When it comes to commerce flowing through the northern border between Canada and Whatcom County, the big problems have been addressed and now more work needs to be done on smaller issues.
That appeared to be the sentiment when U.S. Rep. Suzan DelBene met with Canadian Counsul General James Hill and local leaders on Thursday, March 12, at the Canada House on Western Washington University’s campus. Suggestions were made to DelBene and Hill to better improve the traffic flow on Whatcom County’s five border entry points, including creating an efficient pre-clearance system for businesses that transport the same materials on a regular basis and cutting out some paperwork to free up more border guards for the booths instead of the secondary area.

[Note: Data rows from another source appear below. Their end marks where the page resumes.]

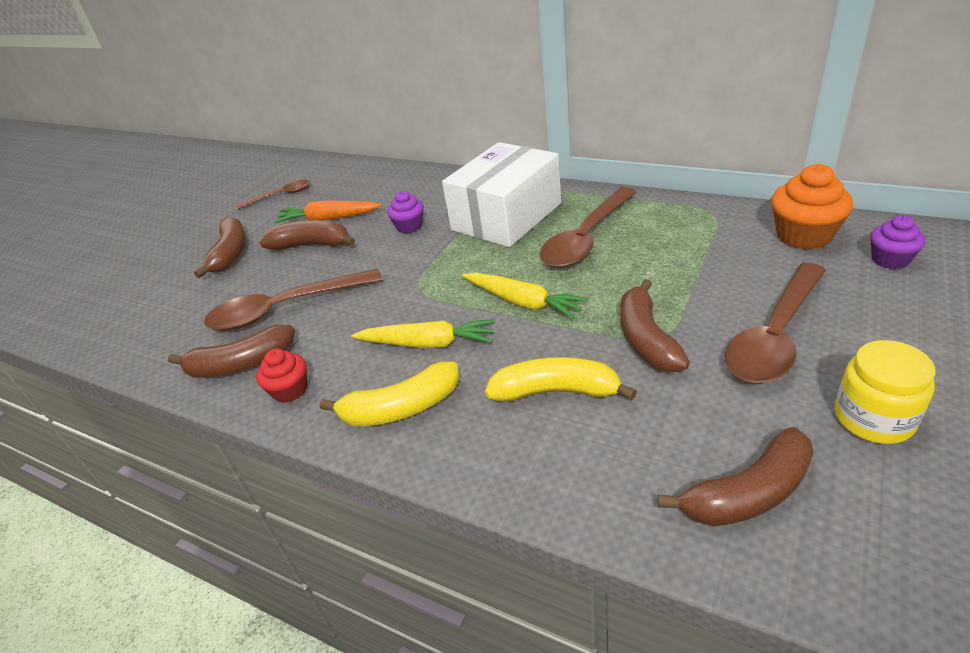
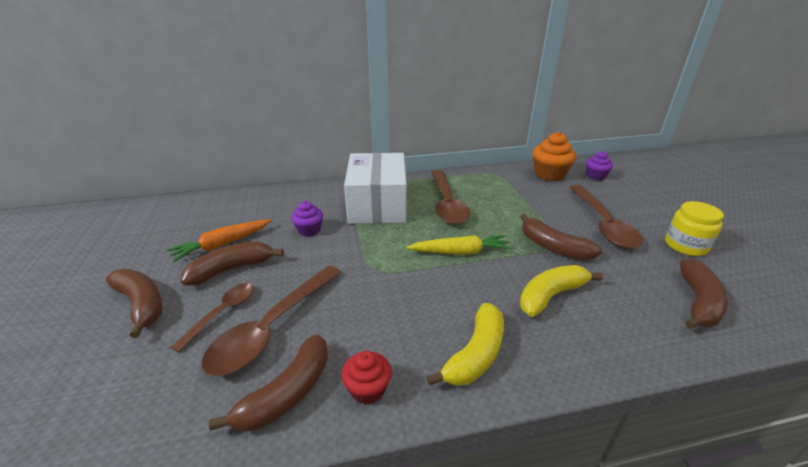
camera: 45 degrees left, 5 degrees down
(280, 196) = (140, 240): brown spoon -> brown spoon (222, 313)
(427, 343) = (433, 302): yellow carrot -> none

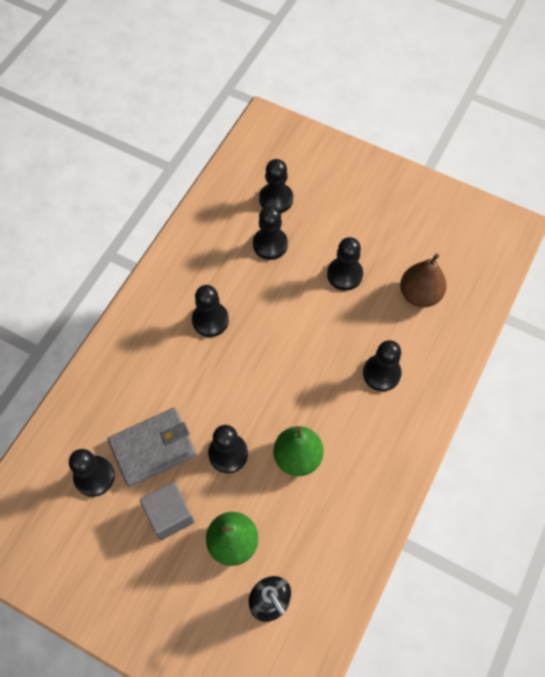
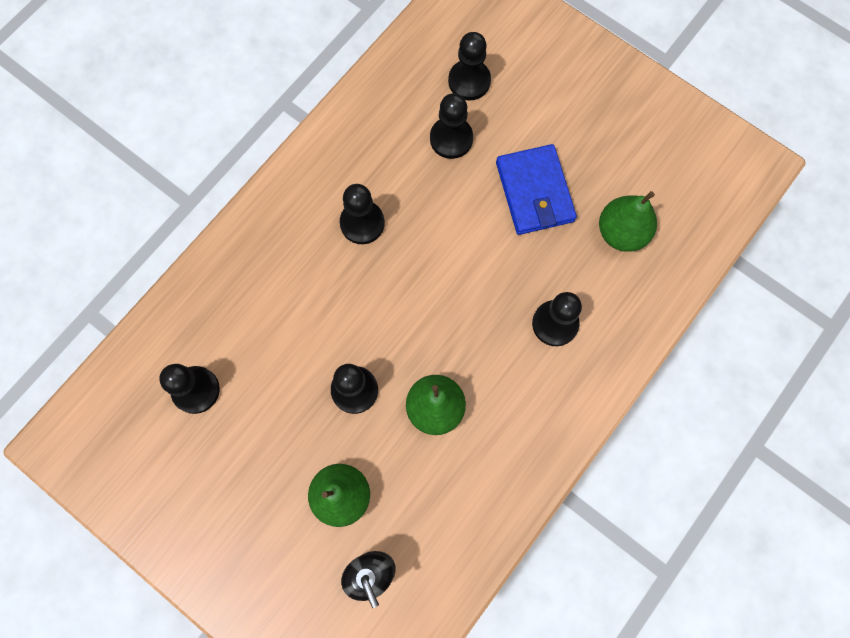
camera: 10 degrees right, 10 degrees up
(153, 448) = (268, 368): grey wallet -> none
(169, 515) = (274, 450): grey cube -> none
(344, 274) = (535, 192): black pawn -> blue wallet
(419, 294) = (621, 232): brown pear -> green pear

DelBene, D-Medina, said she also plans to reintroduce the Promoting Border Commerce and Travel Act when she returns to Washington, D.C. The legislation is aimed at preventing the creation of a land border crossing fee, something that Congress pondered in last year’s budget negotiations.
“I’m concerned that it (border crossing fees) will come up again,” DelBene said, adding that those fees would have a detrimental effect on border communities.
David Davidson, interim executive director at Western’s Border Policy Research Institute, was pleased to hear about more congenial interactions between travelers and border agents, something that was an issue in the years following the Sept. 11 terrorist attacks.
“Now we are hearing about smaller, more focused issues,” Davidson said.
Long lineups continue to be a problem, even with a weaker Canadian dollar. Discussions included getting more travelers to apply for a NEXUS card, maybe a separate visa for business travelers bringing goods across the border and generally simplifying the process.
Another suggestion made at the meeting: Update the North American Free Trade Act to include jobs that didn’t exist when the act was signed 20 years ago, particularly in the technology fields.